ByCrossFitMarch 29, 2019

In this 2017 article, surgeon Axel Haverich argues that surgical and clinical observations — both his own and those of his colleagues — are more consistent with a view of atherosclerosis as “an adventitial microvessel disease” than the traditional understanding of atherosclerosis as a response to injury and/or inflammation in the arterial endothelium.
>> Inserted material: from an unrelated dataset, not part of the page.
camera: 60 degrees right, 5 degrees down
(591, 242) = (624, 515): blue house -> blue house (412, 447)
Haverich begins by recalling a 2016 coronary artery bypass grafting procedure, performed on a 67-year-old woman with calcified triple-vessel coronary artery disease, hypercholesterolemia, 42 pack-years of smoking, and arterial hypertension. He notes her atherosclerosis was not universal — the left radial artery showed no atherosclerosis, nor did the left internal mammary. Both vessels also showed thinner arterial walls and no visible vasa vasorum. Comparatively, the ascending aorta, epicardial coronary arteries, left anterior descending and right coronary arteries were calcified and highly vascularized. This was not unusual, as many surgeons take advantage of these variances in atherosclerosis to support coronary artery bypass operations:

My second assistant, however, a sixth-year medical student, started asking questions. Rightfully so! How can an artery showing severe proximal and distal sclerosis have, at its midpoint, a segment entirely free from disease with an infant-like wall structure? Why do the patient’s risk factors not affect the intramyocardial segment of her circumflex artery? How should the external muscle bridge prevent damage of the intima, the location thought to be where disease is initiated? As a long-term skeptic of intimal damage being the primary initiator of atherosclerosis, I brought to his attention the fact that areas predictably spared from atherosclerosis often lack VV.
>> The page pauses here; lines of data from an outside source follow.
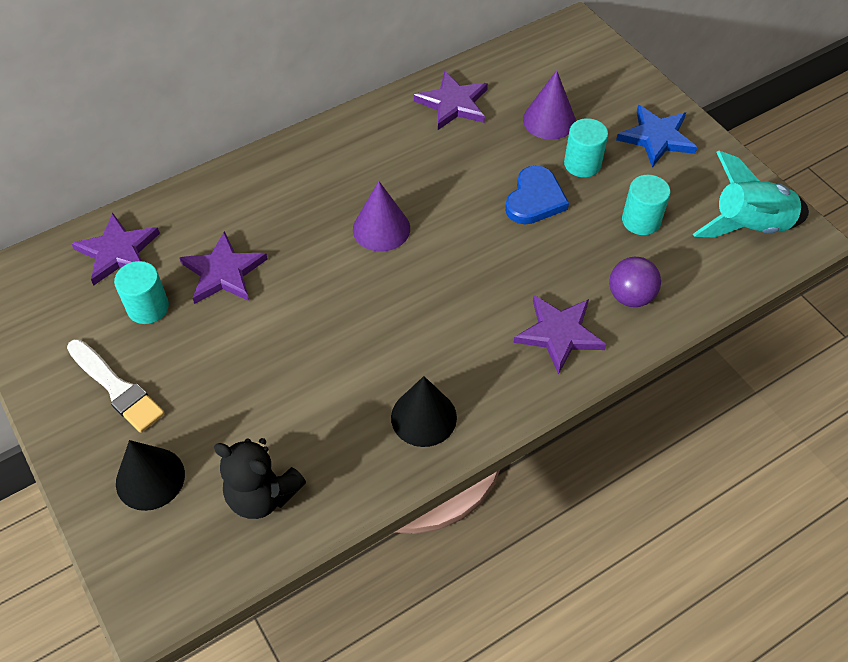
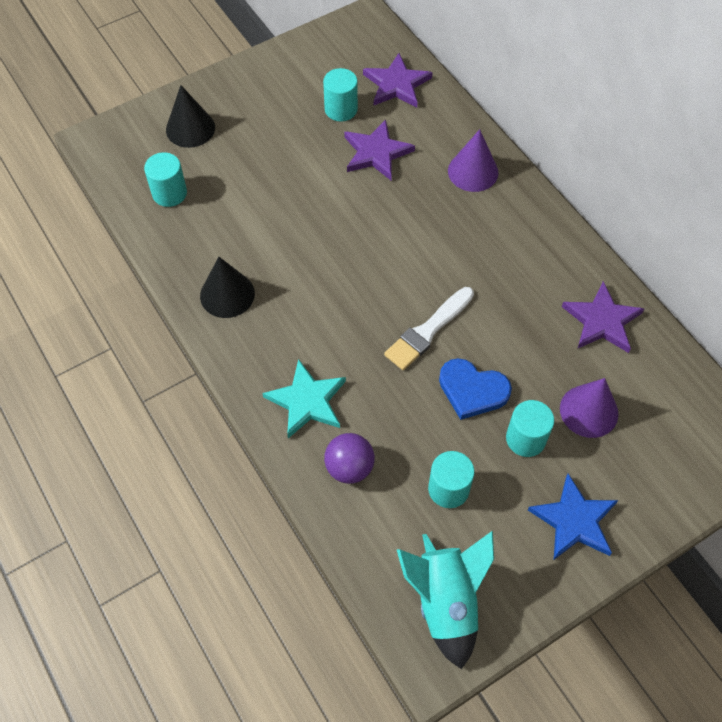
camera: 90 degrees right, 5 degrees up
(117, 388) = (267, 100): white brush -> white brush (428, 331)
(262, 495) = (169, 193): black teddy bear -> turquoise cylinder
(381, 228) = (428, 261): purple cone -> purple cone (473, 171)
(559, 334) = (307, 401): purple star -> turquoise star

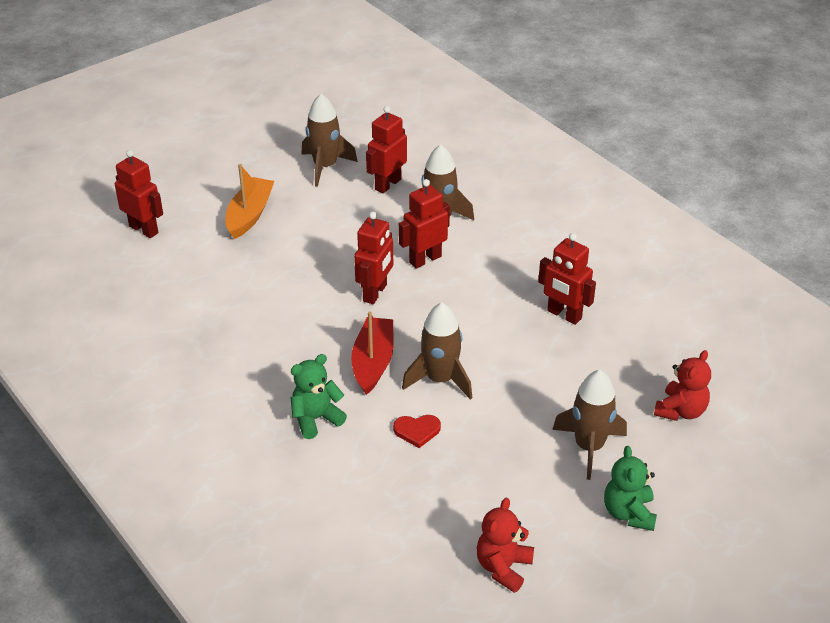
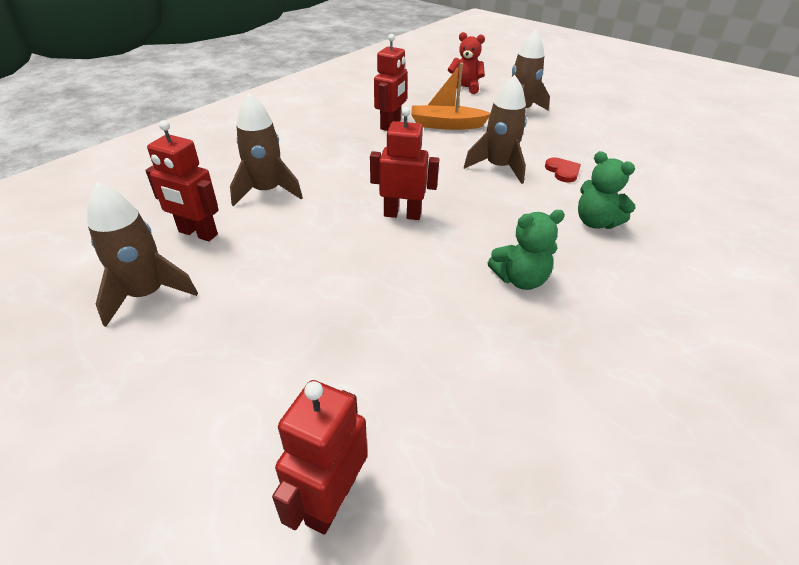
camera: 105 degrees left, 0 degrees up
(249, 215) = (271, 351): orange boat -> orange boat (446, 125)
(373, 362) = (501, 202): red boat -> none
(425, 259) = (338, 192): red robot -> none
(503, 567) = (646, 130): red teddy bear -> none
(628, 513) = (562, 99): green teddy bear -> green teddy bear (520, 279)

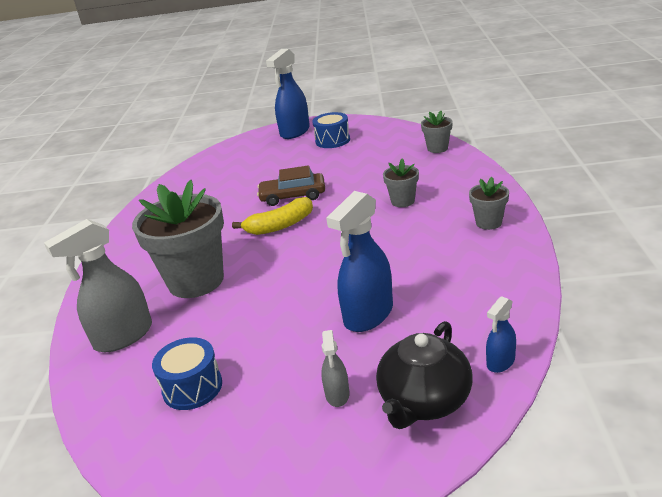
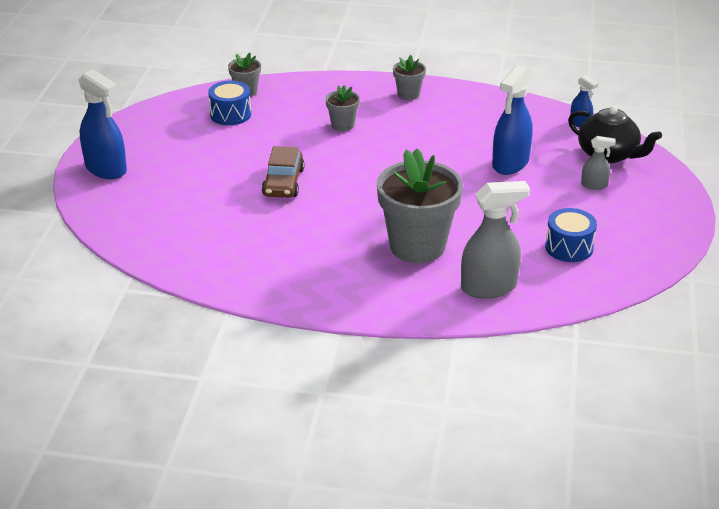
camera: 85 degrees left, 5 degrees up
(123, 336) = (489, 287): grey spray bottle -> grey spray bottle turned 75 degrees counterclockwise
(280, 226) = (342, 194): yellow banana -> none
(332, 140) = (161, 146): blue drum -> blue drum (230, 114)
(368, 315) = (510, 163): blue spray bottle -> blue spray bottle turned 75 degrees clockwise

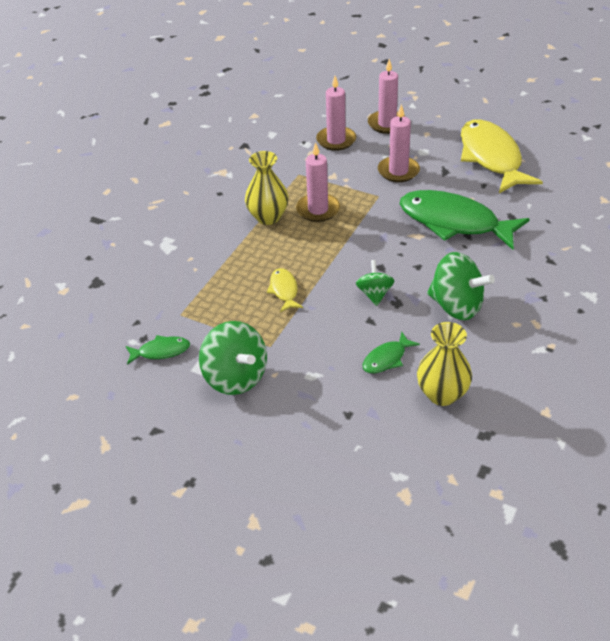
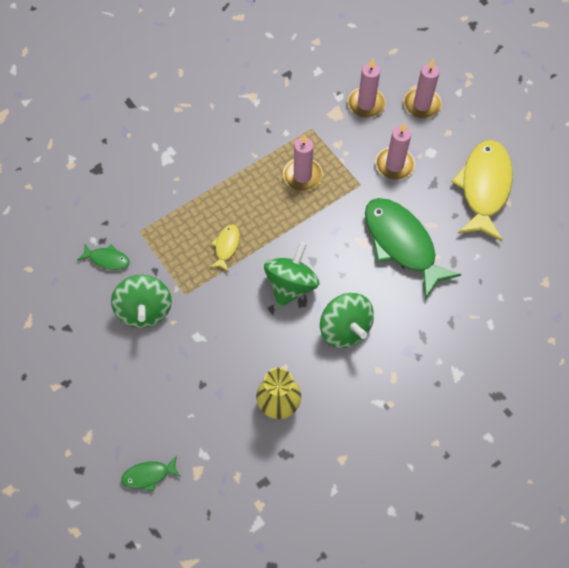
camera: 25 degrees right, 20 degrees up
(268, 217) = (259, 164): yellow vase -> none
(374, 294) = (291, 285): green spinning top -> green spinning top, size x1.73
(386, 359) = (260, 350): green fish -> green fish (148, 475)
With our observations and my sparse comments to the student still on my mind, I tried to develop a unifying theory. If a single mechanism like muscular coverage can protect a blood vessel wall against a plethora of atherosclerosis risk factors, perhaps there is an additional unrecognized pathophysiological mechanism that could account for the initiation of the disease process. This factor would need to involve the adventitia rather than the intima, because growing evidence supports an outside-in progression of disease development whereby vascular inflammation is initiated in the adventitia and is propagated inward toward the intima. The mechanism should also be able to precipitate the 2 major phenotypes of atherosclerosis, namely obstruction by plaques and aneurysmal dilatation.
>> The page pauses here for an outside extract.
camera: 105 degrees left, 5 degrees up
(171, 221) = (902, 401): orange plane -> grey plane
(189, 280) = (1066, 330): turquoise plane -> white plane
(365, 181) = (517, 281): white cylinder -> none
Haverich unifies these observations with the theory that “blood vessel wall ischemia participates in the early stages of the process of atherosclerosis.” VV are not present in infants, and only become visible (and necessary) as arterial wall thickness increases with age. These VV are functional end arteries — that is, they are the only supply of nutrients to the tissues they reach. When the VV become obstructed or otherwise nonfunctional, then, vessel wall tissue becomes ischemic (i.e., lacks blood flow), and thus necrotic. Consequently, atherosclerosis could begin through dysfunction of these microvessels, rather than the large vessels (arteries) themselves; any disease in the arteries is secondary to damage in or to the VV.

This is supported by the observation that areas consistently spared of atherosclerosis also tend to lack VV. Haverich also argues this is more consistent with known risk factors for heart disease — hypertension, stress and smoking, for example, lack any direct links to an arterial view of atherosclerosis but are clearly contributors if the disease is primarily microvascular.